Date: Sat, 12 Sep 1998 21:00:20 -1000 From: "Dayle K. Turner" (email@example.com> Subject: Kaupo Cliffs
Next month, Pat Rorie and I will coordinate a HTMC hike that starts in Waimanalo and ends in Niu Valley. The route from 'Nalo to the Koolau summit is called Kaupo Cliffs and Pat, Laredo "Rainbowman" Murray (bright red hair today), and I scouted out the trail this afternoon.
Earlier, we joined a big gang of others, mostly HTMC trail maintenance crew members, for an interesting visit to Waiahole Valley, where we were able to check out a portal deep in the valley that is the water source for the controversial Waiahole Ditch system. Mahalo nui to Mahealani Cypher and two gentleman from the Waiahole Ditch Company who allowed us access and shared their knowledge of the ditch, the valley, and more.

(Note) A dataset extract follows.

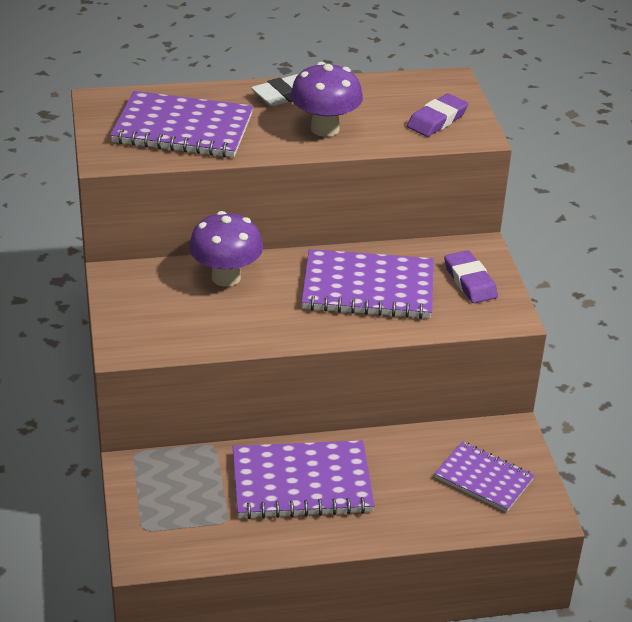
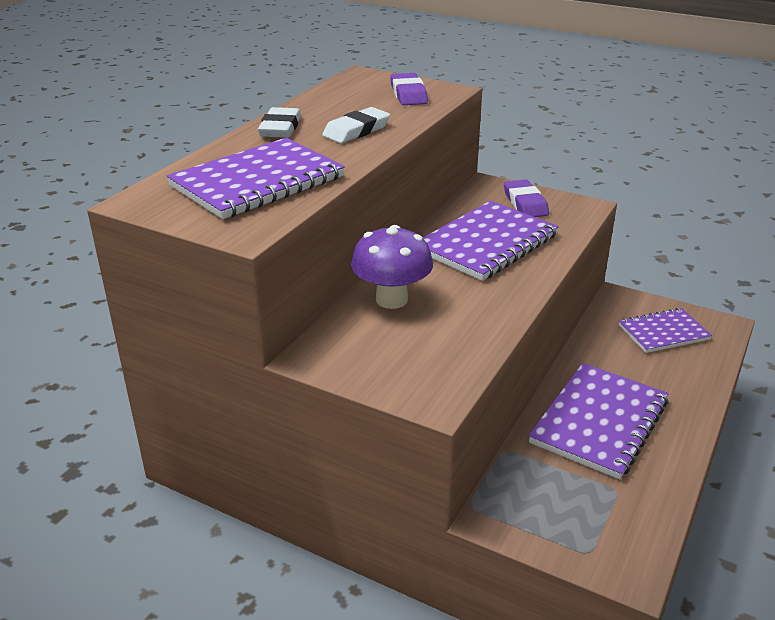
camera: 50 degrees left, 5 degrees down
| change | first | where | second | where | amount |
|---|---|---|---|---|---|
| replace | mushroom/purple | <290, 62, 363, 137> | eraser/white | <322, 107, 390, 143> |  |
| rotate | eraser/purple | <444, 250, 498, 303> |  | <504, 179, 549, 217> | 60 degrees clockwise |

After leaving Waiahole, Pat, Laredo, and I motored over to Waimanalo for the second half of today's twinbill. Our hike began at a vacant lot at the end of Manawaiola Place (this is also the head of the Tom-Tom Trail). For those who haven't hiked Tom-Tom, it's on a ridge almost directly mauka of Waimanalo Beach Park. We had two chainlink fences to scale to get to the trail. As were looking for the best place to hop over, a 12-ish girl came out of the last house on the left and pointed out an opening in the first fence we could go through. We thanked her for the advice and continued on into a forest of haole koa.

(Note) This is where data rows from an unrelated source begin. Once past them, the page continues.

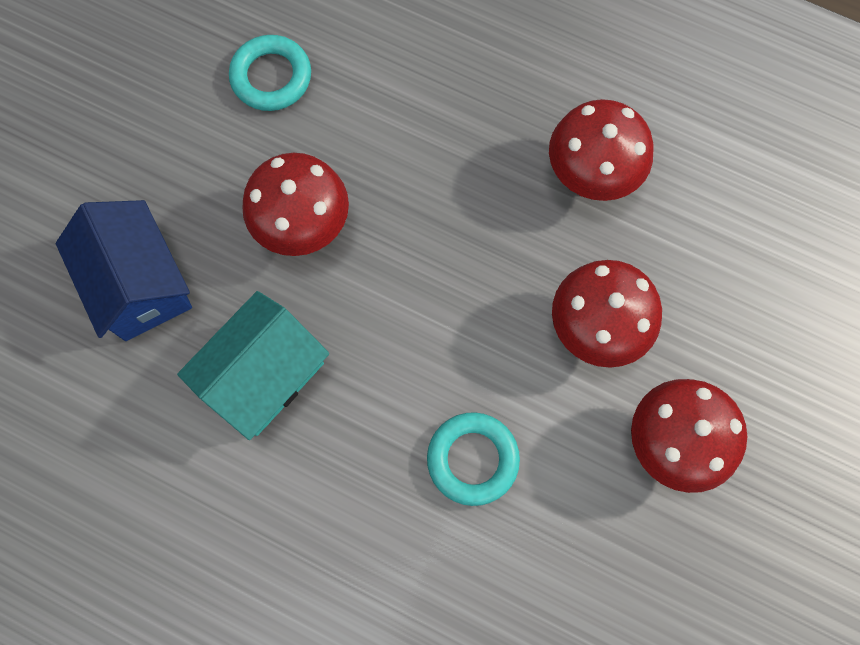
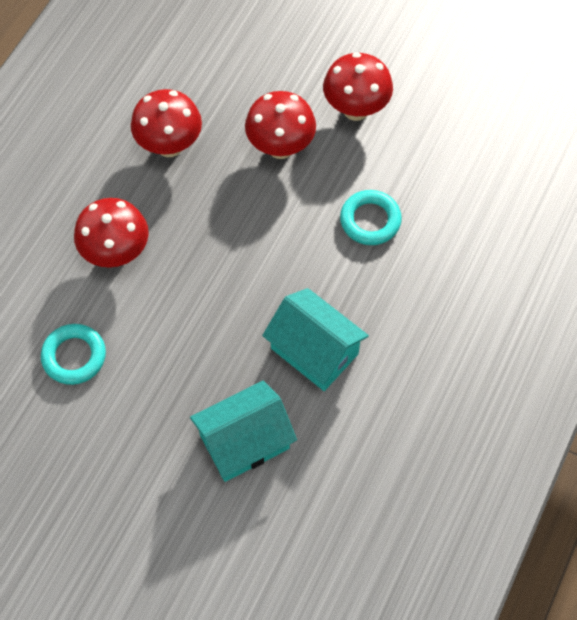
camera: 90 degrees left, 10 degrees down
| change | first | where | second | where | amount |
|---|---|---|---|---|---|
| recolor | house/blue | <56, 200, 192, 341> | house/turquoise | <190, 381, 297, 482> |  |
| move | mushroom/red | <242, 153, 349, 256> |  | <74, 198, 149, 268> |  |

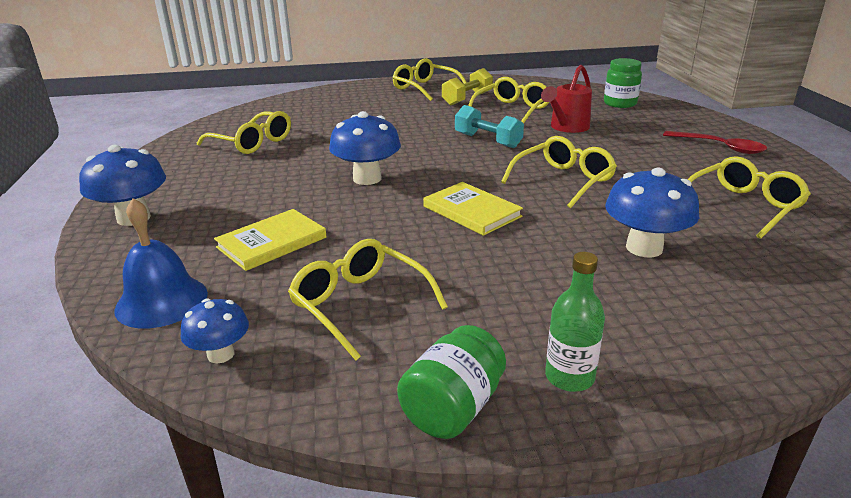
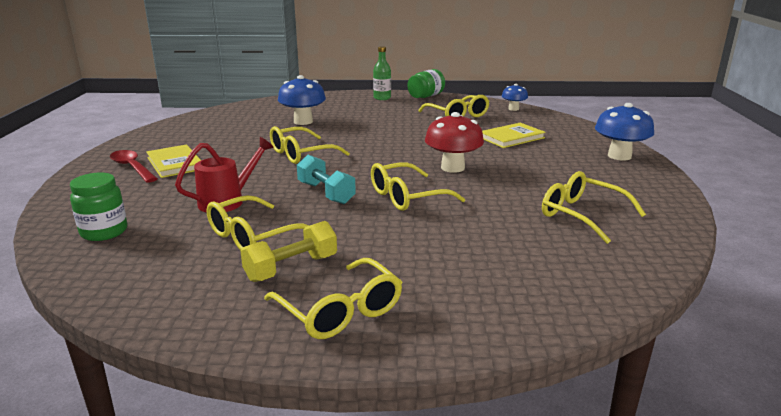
camera: 170 degrees left, 5 degrees down
| change | first | where | second | where | amount |
|---|---|---|---|---|---|
| delete | bell/blue | <114, 198, 208, 328> |  |  |  |
| recolor | mushroom/blue | <329, 111, 401, 185> | mushroom/red | <425, 112, 484, 173> |  |
| move | book/yellow | <423, 182, 523, 236> |  | <146, 144, 201, 178> |  |
| move | glasses/yellow | <688, 156, 811, 239> |  | <371, 162, 465, 211> |  |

We had been told to look for an old concrete drainage ditch that began near a grove of ironwoods. After bashing about in the haole koa for a couple minutes, we found the ditch and began following it as it headed left in the direction of Makapuu. We followed the ditch to its end, needing about 15 minutes to do so. We continued to contour along the base of the mountain, passing some old rock walls and low-lying stone enclosures. The vegetation was still mostly haole koa and we had to be careful not to twist an ankle or knee on loose football- and watermelon-sized rocks.
Not far past the rock walls, we encountered an old barbed-wire fence that ran makai to mauka in front of us. We followed the fenceline mauka, and continued to climb a buttress ridge at the fence's end. The ridge led us to a viewspot above the haole koa forest. At the viewspot, someone had jammed a long screwdriver into the rock and fashioned a white sheet into a makeshift flag. At first, we weren't sure this was the right ridge to ascend because several hundred feet upslope it became impossibly steep. What's more, a deep gulch lay to the left and we were unsure that we could reach a point where we could contour across it to get to the next ridge on the left.
Thinking we had climbed the wrong buttress, we went back down and continued to contour east (toward Makapuu) in the haole koa forest. This interlude led us further toward the "corner" of the crest, where the ridge ends its eastward curve to form one side of Waimanalo Valley (not really a valley but it appears as such with the ridge from Pu'u o Kona forming the west shoulder and one we were headed for the east).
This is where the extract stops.